Sunday, April 19, 2015

The Hanging Nail

I woke up yesterday with a hang nail.  Or “hanging nail” as Kimmy used to call them.
You probably will think it wrong that I never corrected her.  But she sounded so cute!  

"Mommy, do you have any nail clippers?  I have a hanging nail."  


Kind of like how she called toe nails “tony nails.”  So sweet.

I got double pleasure when she had a hanging nail on her tony nail.

(Don't worry.  I told her the correct pronunciation when she got to middle school.)

Back to my hang nail: I attempted to bite it off but it was quite elusive.  It was so short it kept slipping from my teeth.

I persevered and was finally able to grab hold of a teeny piece of nail with my teeth.   I tugged.

  I could feel it all the way to my tony nail.

And then I lost hold of it.  Damn.  It was still hanging.

I had no choice but to cover it with a band-aid.

Now back in the day, when my girls were little, band-aids were a hot commodity.  Kimmy would put band-aids on any and all injuries.  Kind of like a badge of honor.  

But to Linda, band-aids were part of her wardrobe.   While Kimmy was begging for sour gummi worms at Publix, Linda was pleading for Mickey Mouse band-aids.  And we had an endless variety in the medicine cabinet: Sponge Bob, Little Mermaid, Flintstones.  You name it.

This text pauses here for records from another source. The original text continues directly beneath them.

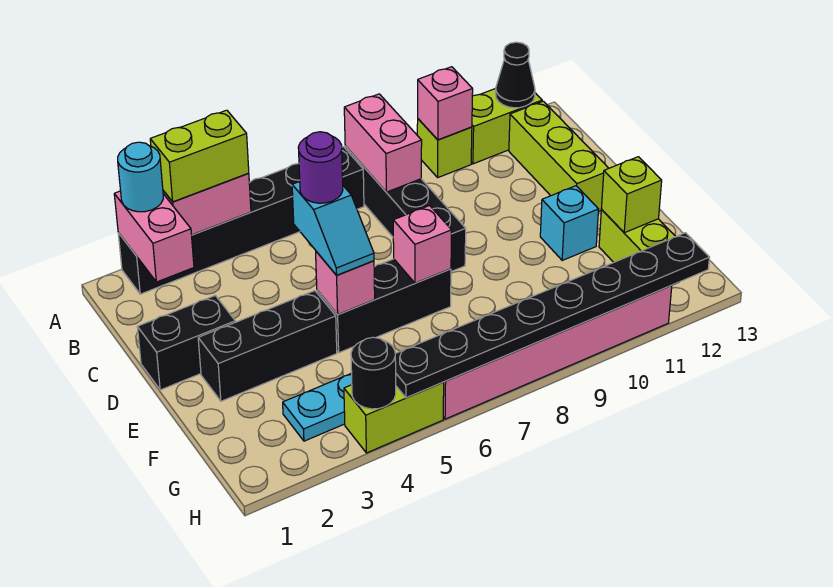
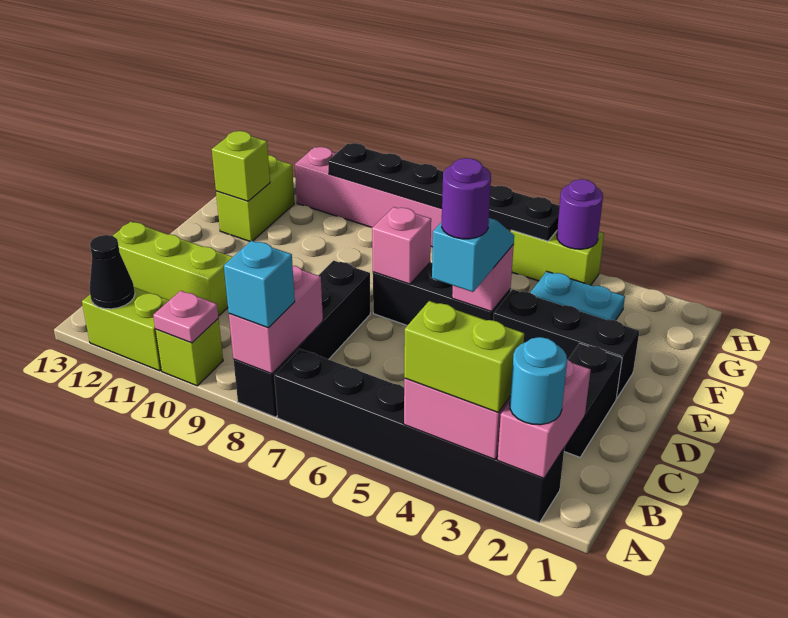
pink brick A10 level 2 -> pink plate A10 level 2
lime brick B12:D12 level 1 -> lime brick C11:C13 level 1
black brick D1:D2 level 1 -> black brick C2:D2 level 1
cyan brick E11 level 1 -> cyan brick A8 level 3
black round brick H4 level 2 -> purple round brick H4 level 2
black plate H5:H12 level 2 -> black plate H5:H10 level 2

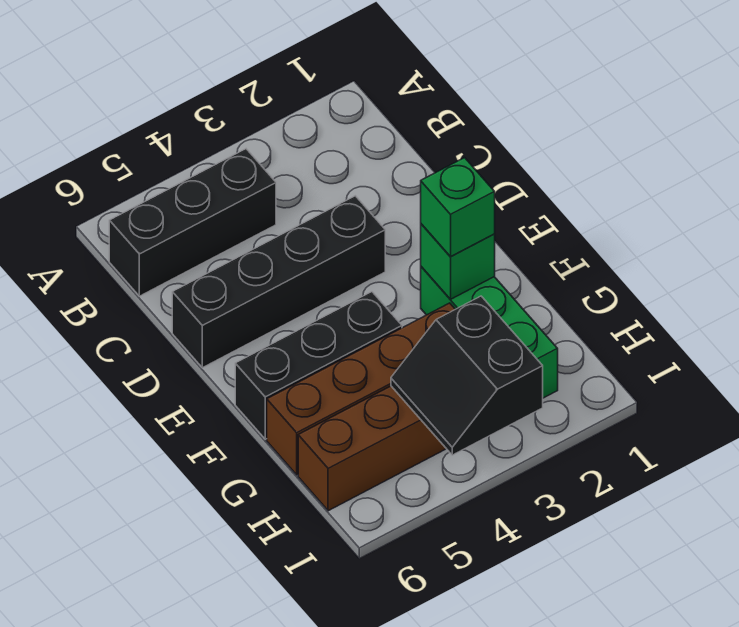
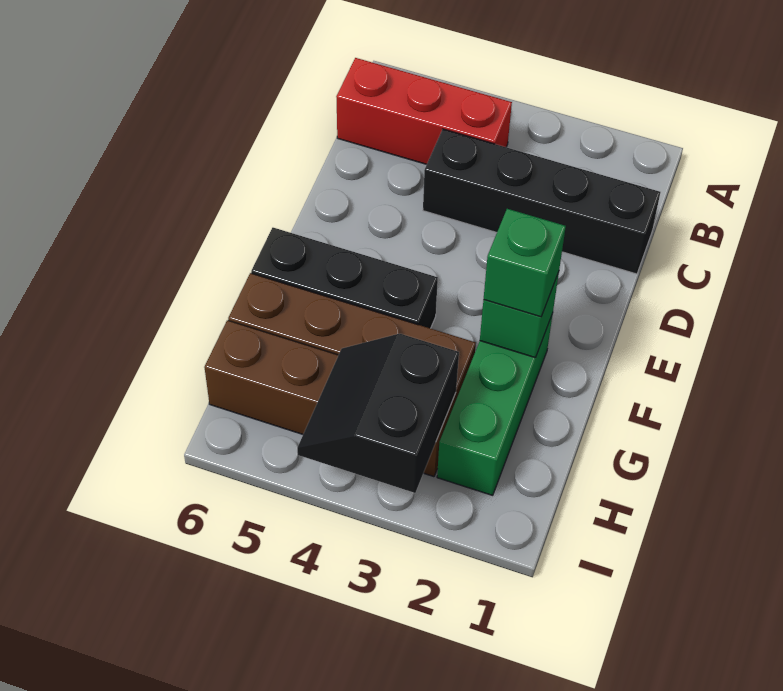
black brick B4:B6 level 1 -> red brick B4:B6 level 1
black brick D3:D6 level 1 -> black brick C1:C4 level 1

Back to my hang nail: I went in search of a band aid for my finger.  I looked in bathroom but could only find my Mustache band-aids and Bacon band-aids.  Neither matched the green shirt I was wearing.  

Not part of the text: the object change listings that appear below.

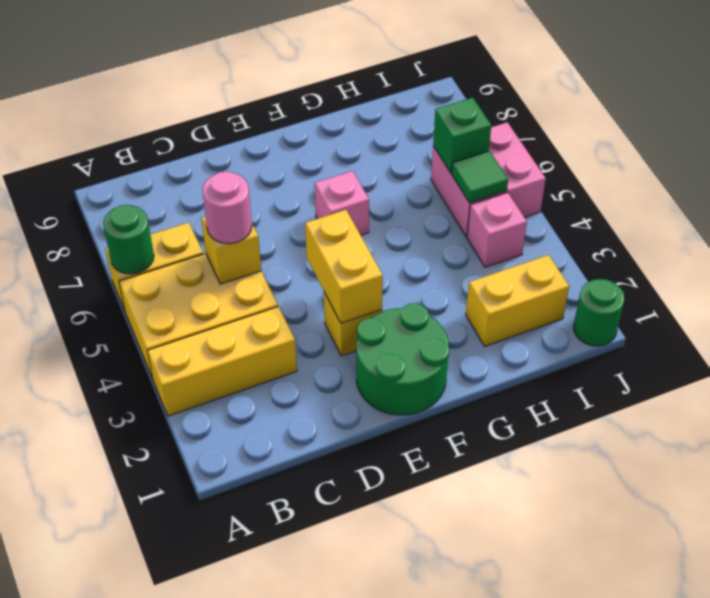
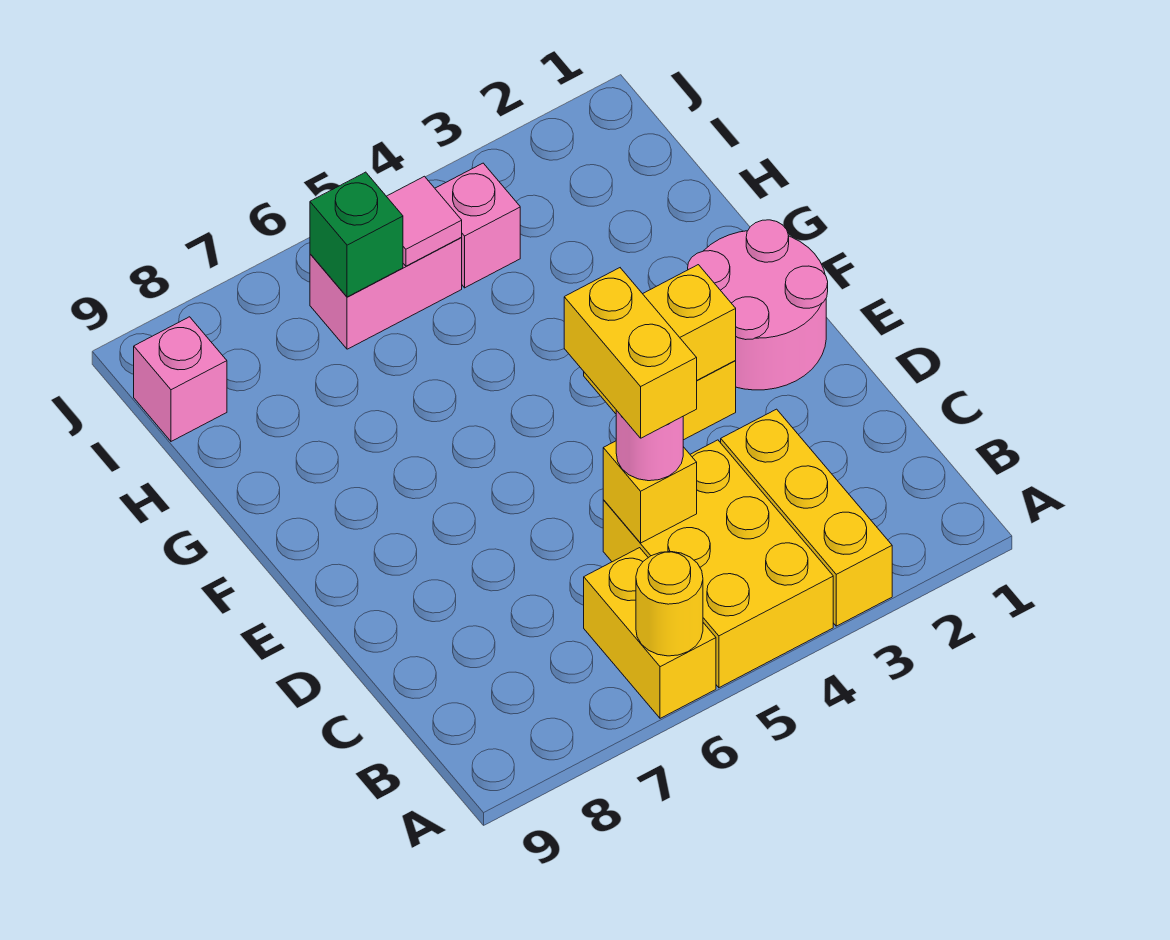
green round brick A6 level 2 -> yellow round brick A6 level 2
green round brick E1:F2 level 1 -> pink round brick E1:F2 level 1
pink brick F6 level 1 -> pink brick I9 level 1
yellow brick H2:I2 level 1 -> yellow brick C5:D5 level 4
pink brick I5:J6 level 1 -> pink brick I5:I6 level 1
green tile I5 level 2 -> pink tile I5 level 2
green round brick J1 level 1 -> none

Where the heck were my Pickle band-aids?  I made a mental note to buy some Jane Austin band-aids next time I was on Amazon. 


The realization set in.

My band-aid collection was remarkably similar to Linda's 2002 assortment.  I was regressing into my six-year old daughter who is now 20.


Wait a minute.  No, I'm not.

I have much better taste in band-aids than Linda ever had.  

I wouldn’t be seen dead wearing an Ariel band-aid over my hanging nail.